Phillip K. Dick feeds Hollywood’s sci-fi machine

For someone who once famously said, “You would have to kill me and prop me up in the seat of my car with a smile painted on my face to get me to go near Hollywood,” writer Phillip K. Dick certainly has a good Tinsel Town track record. Films based on his novels and short stories have made more than $1 billion, a figure that is bound to increase with the release of this weekend’s The Adjustment Bureau.

Based on Dick’s short story Adjustment Team, the film stars John Slattery as a mysterious Adjustment Bureau agent who must keep star-crossed lovers Matt Damon and Emily Blunt apart. It follows along with at least one tradition typical of Dick’s Hollywood adaptations—a title change.
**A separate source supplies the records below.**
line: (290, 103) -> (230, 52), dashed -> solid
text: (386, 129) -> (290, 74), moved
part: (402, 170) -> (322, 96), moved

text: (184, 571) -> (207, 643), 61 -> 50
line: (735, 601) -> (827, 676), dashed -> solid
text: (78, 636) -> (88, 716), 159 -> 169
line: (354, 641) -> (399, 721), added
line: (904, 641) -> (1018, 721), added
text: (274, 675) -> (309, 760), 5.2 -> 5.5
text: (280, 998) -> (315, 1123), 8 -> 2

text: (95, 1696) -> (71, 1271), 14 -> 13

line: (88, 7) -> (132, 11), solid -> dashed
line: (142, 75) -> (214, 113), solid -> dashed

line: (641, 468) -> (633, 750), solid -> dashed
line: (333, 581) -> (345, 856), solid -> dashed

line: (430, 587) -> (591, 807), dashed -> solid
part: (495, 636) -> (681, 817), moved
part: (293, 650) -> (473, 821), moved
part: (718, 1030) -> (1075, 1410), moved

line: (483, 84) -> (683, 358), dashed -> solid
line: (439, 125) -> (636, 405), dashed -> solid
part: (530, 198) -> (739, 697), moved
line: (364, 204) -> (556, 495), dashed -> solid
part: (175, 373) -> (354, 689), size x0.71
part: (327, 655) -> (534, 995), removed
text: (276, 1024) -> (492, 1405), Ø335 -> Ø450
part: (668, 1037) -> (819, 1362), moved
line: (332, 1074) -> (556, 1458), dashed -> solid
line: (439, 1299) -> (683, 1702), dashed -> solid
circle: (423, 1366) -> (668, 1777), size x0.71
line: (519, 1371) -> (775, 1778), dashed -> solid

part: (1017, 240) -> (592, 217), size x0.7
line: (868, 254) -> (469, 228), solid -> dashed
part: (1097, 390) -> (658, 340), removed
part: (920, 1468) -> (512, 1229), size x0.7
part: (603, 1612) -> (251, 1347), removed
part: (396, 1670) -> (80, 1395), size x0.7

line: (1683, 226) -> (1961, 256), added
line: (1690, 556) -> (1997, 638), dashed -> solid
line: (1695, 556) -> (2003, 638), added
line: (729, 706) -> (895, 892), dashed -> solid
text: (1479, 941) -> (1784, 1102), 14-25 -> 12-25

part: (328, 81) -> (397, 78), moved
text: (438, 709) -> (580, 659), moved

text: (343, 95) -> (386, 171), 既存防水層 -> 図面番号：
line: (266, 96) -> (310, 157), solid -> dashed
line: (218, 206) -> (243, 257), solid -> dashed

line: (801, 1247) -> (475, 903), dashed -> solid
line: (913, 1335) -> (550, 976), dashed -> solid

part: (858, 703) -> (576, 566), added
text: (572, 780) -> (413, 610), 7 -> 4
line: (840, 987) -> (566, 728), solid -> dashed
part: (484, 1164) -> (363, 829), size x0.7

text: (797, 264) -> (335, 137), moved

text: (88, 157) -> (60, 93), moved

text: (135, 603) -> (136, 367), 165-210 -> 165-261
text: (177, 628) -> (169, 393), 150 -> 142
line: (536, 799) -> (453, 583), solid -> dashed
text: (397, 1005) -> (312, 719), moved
Blade Runner was based on the 1968 novel Do Androids Dream of Electric Sheep?, the short story We Can Remember It for You Wholesale became Total Recall and Next, the Nicolas Cage movie, was loosely based on the short story The Golden Man.

“Phil often commented that he couldn’t write good titles,” said Dick’s ex-wife, Tessa. “If he could, he would have been an advertising writer instead of a novelist.”

Blade Runner is arguably Dick’s most famous film, but an early draft of the script so displeased Dick he went on the offensive, deriding it as “Phillip Marlowe meets The Stepford Wives.”

Later, however, when shown 20 minutes of special effects shots, the author came on board, saying the footage of Los Angeles in 2019 looked “exactly as how I’d imagined it.” Ironically, director Ridley Scott later let it slip that he had never even read Dick’s book.

Total Recall also had a similar rocky development from page to stage. Early on, David Cronenberg was attached to write and direct but walked from the project when producers told him they wanted to change the story into something akin to “Raiders of the Lost Ark Go to Mars.” Eventually it was made as an incredibly violent Arnold Schwarzenegger film Roger Ebert called “one of the most complex and visually interesting science fiction movies in a long time.”

Despite the fact that Dick died in 1982 of a heart attack, interest in his work remains unabated. Disney is planning an animated adaptation of King of the Elves and Ridley Scott is reported to be producing a mini-series based on The Man in the High Castle for the BBC.